Thursday, September 28, 2017

So, top ten in a contest!

I entered a novel contest known as [REDACTED] and out of 152 submissions, I got....10th place.
As you can imagine, I’m over the moon about this, but I’m not sure if or how I should include it in a query letter. Is that high enough place to even bring up? Should I say ‘came in top ten at such-and-such contest’? Should I not even bother because even though I got my name on the scoreboard, I didn’t win top three?
Contests are terrific, and I recommend entering them if they don't cost an arm or a leg.  The one you entered is pretty close to an arm but that's not relevant here.

The question you want to ask is: will it help my query to include it?

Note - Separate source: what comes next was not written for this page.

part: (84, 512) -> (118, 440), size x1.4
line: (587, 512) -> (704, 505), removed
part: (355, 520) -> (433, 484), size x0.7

Think of it this way: to be Miss America, a contestant has to win a state competition first. To win a state competition, contestants often practice by entering other pageants like Miss Kale, Miss Kudzu, Miss Kazoo, Miss Kalamazoo; contests to hone the skills needed to compete in Miss America.

It doesn't matter if you were Miss Kale when you're competing for Miss America.

Writing contests are the same way. They're terrific practice, and a good way to get some validation in this cold hard publishing world, but they aren't often relevant in your query letter.

The downside of mentioning contests is it takes up word count, and often a writer would do better to tell me more about the book than a contest.

It also very rarely matters what anyone else (contest judges in this case) think about your book. It only matters what I think.

And it never matters what other writers think (the contest you entered was judged largely by writers from what I could see.)  Yes, I need beautiful writing, but I need writing I can SELL and that's often a very different set of standards.  

Bottom line: focus on telling me about your book before you include anything else. If you can't resist mentioning the contest, it won't hurt your query at all, but it makes me think you're pretty new to the game.


Donnaeve said...


Remember back in the day when we used to celebrate being first commenter? Y'all are making this too easy now.

Anyhoo. As always, what does it come down to in the end? The writing.

It's always gonna be about the writing.

Carolynnwith2Ns said...

I apologize for the length of this comment but don’t-do-what-I-did, gets me going.
If you’ve been a Reider for a while than you have probably heard this story.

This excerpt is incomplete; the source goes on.